Dr. Dirk Wassenberg, Dr. Kurt Grossmann und Michael Friedrich-Sander ueber das Thema Schilddruese

Leverkusen – Der Feind im eigenen Körper

Das Wort "Hashimoto" dürfte den meisten Menschen Fragezeichen ins Gesicht zaubern. Zum Glück. Aber leider lernen auch immer mehr die Bedeutung am eigenen Leibe kennen. "Die als Hashimoto bezeichnete Autoimmunerkrankung der Schilddrüse hat stark zugenommen, sogar bei Kindern", sagte Dr. Kurt Großmann, Facharzt für Nuklearmedizin im Gesundheitshaus Medilev. Zunehmend kämen Patienten zu ihm, deren Körper versuche, die eigene Schilddrüse abzustoßen - die eine Art Allergie gegen das eigene Organ entwickelt hätten.

Dementsprechend groß war auch die Nachfrage nach Hashimoto bei der Telefonaktion des "Leverkusener Anzeiger/ Kölner Stadt-Anzeiger", bei der drei Schilddrüsen-Experten, allesamt Fachärzte aus Leverkusen, die Leserinnen und Leser berieten. Zwei Stunden lang standen die Telefone nicht still. Kein Wunder: Schließlich gehen Studien davon aus, dass bei jedem Dritten der Stoffwechsel-Dienst der Schilddrüse nicht einwandfrei funktioniert. Freilich leiden nicht alle an der Autoimmunkrankheit mit Symptomen wie Antriebslosigkeit, Gewichtszunahme, Haarausfall, Müdigkeit - bedingt durch eine Unterfunktion der Schilddrüse.

Einstellung ist wichtig

Eine Unterfunktion, bei der die Schilddrüse nicht genug von ihrem Hormon produziert, das für den Stoffwechsel im Körper verantwortlich ist, kann auch andere Ursachen haben. Und sowohl eine Unter- als auch eine Überfunktion der Schilddrüse lässt sich oft gut medikamentös behandeln. "Wichtig ist nur, dass die Patienten die Dosis von ihrem Arzt richtig einstellen lassen", erklärte Michael Friedrich-Sander, Facharzt für Innere Medizin am Remigius-Ärztezentrum. Dafür seien Kontrollen in den ersten Wochen und Monaten geboten.

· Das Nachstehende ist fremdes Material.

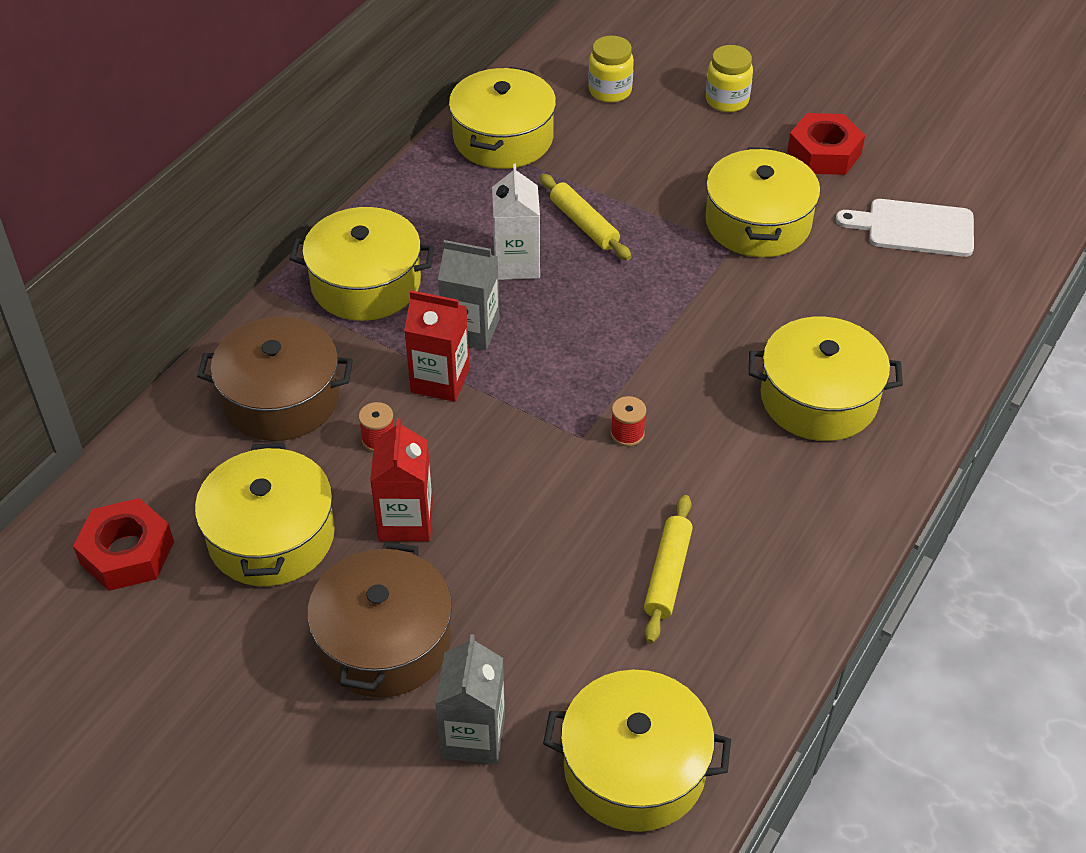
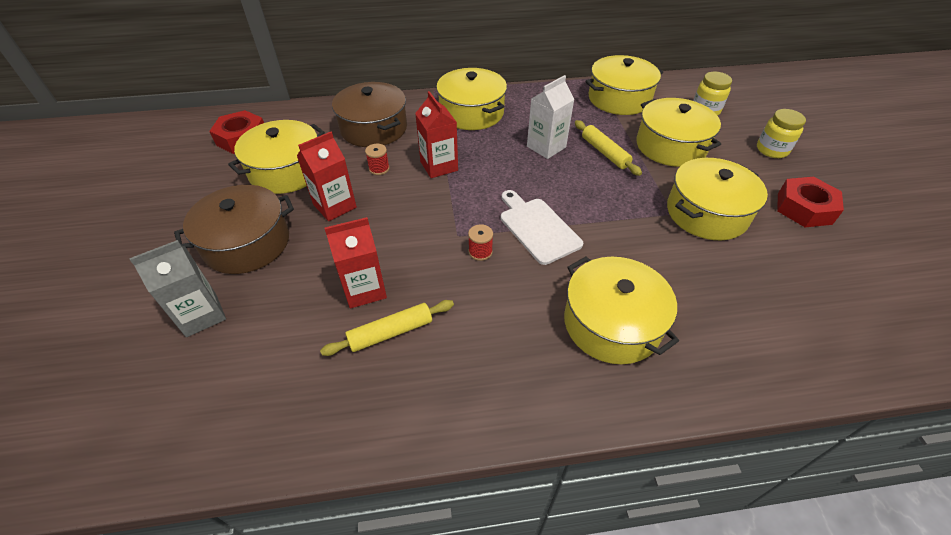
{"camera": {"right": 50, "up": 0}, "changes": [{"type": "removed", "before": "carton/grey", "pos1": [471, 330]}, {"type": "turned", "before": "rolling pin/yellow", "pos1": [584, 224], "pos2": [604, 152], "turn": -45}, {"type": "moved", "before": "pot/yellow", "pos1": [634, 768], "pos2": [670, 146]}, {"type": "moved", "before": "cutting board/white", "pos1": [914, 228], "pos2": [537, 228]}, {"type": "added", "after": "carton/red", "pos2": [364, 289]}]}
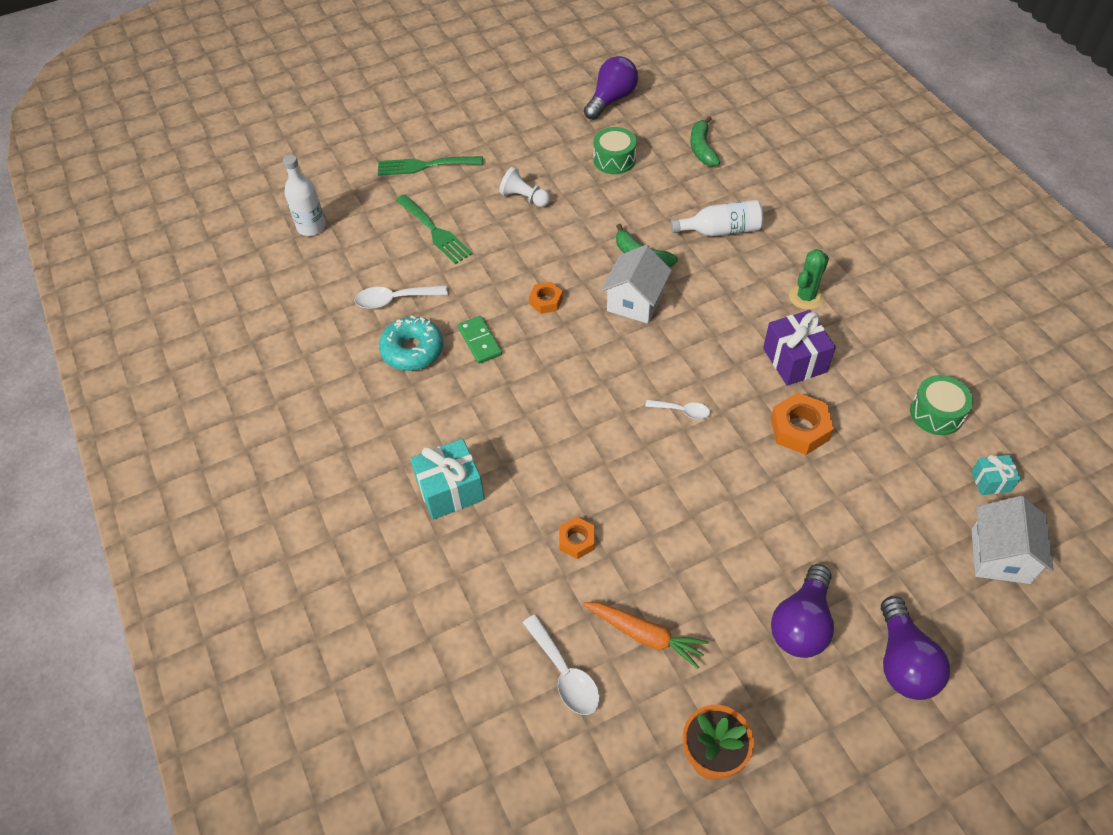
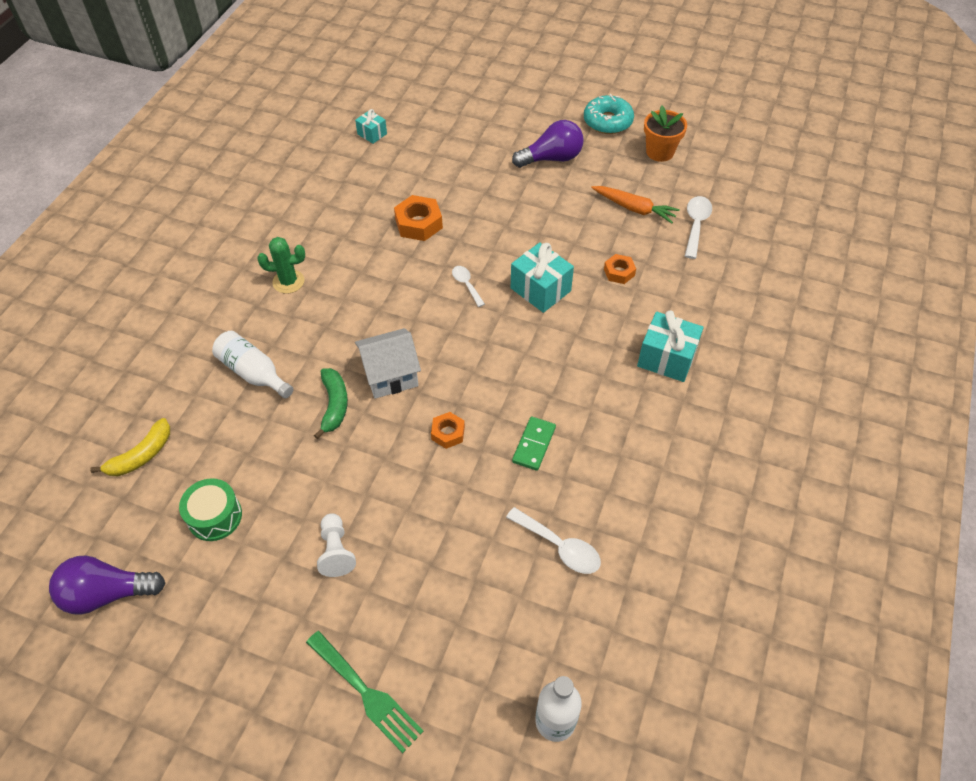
{"camera": {"right": -135, "up": 0}, "changes": [{"type": "moved", "before": "donut/turquoise", "pos1": [412, 350], "pos2": [607, 121]}, {"type": "removed", "before": "fork/green", "pos1": [435, 231]}, {"type": "turned", "before": "carrot/orange", "pos1": [645, 635], "pos2": [634, 209], "turn": 135}, {"type": "recoloured", "before": "banana/green", "after": "banana/yellow", "pos1": [702, 148], "pos2": [141, 455]}, {"type": "removed", "before": "gift/purple", "pos1": [794, 360]}, {"type": "removed", "before": "light bulb/purple", "pos1": [903, 662]}, {"type": "removed", "before": "drum/green", "pos1": [936, 413]}, {"type": "removed", "before": "house/white", "pos1": [1000, 556]}, {"type": "added", "after": "gift/turquoise", "pos2": [540, 289]}]}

Eine Schilddrüsen-Unterfunktion könne bei Schwangeren dramatische Auswirkungen für das ungeborene Kind haben, weil die Ausbildung des Gehirns unter der mangelnden Hormonproduktion leide, erklärte Großmann. Obwohl es Standard sein sollte, prüften einige Gynäkologen den sogenannten TSH-Wert bei Schwangeren aber nicht automatisch. Betrage dieser Wert mehr als drei, liege oft eine Unterfunktion vor.

"Da die Schilddrüse Jod braucht, um ihr Hormon zu produzieren, ist es ratsam, Jodsalz zu benutzen", erklärte Dr. Dirk Wassenberg, Chefarzt am Sankt-Remigius-Krankenhaus in Opladen. Dort werden jährlich rund 200 Schilddrüsen-Operationen durchgeführt, um etwa Knoten an der Schilddrüse zu entfernen. Menschen, die Jodsalz, Fleisch und Fisch zu sich nähmen, hätten weniger Probleme mit Jodmangel - Schwangere und Vegetarier seien häufiger betroffen.

Jod für Schulkinder

In einigen Ländern wird dem Trinkwasser Jod beigegeben, in der Schweiz wird Schulkindern Jod verabreicht. In Deutschland, so Großmann, sei eine große Studie vor zehn Jahren zum Ergebnis gekommen, es herrsche kein Maßnahmen-Bedarf. "Ich bin mir da nicht mehr so sicher." Einig waren sich alle drei Experten darin: Bei Symptomen sollte man einen Arzt aufsuchen und auch mit der Nachsorge nicht aus Angst schludern. Wassenberg: "In Vogel-Strauß-Manier den Kopf in den Sand zu stecken, bringt gar nichts."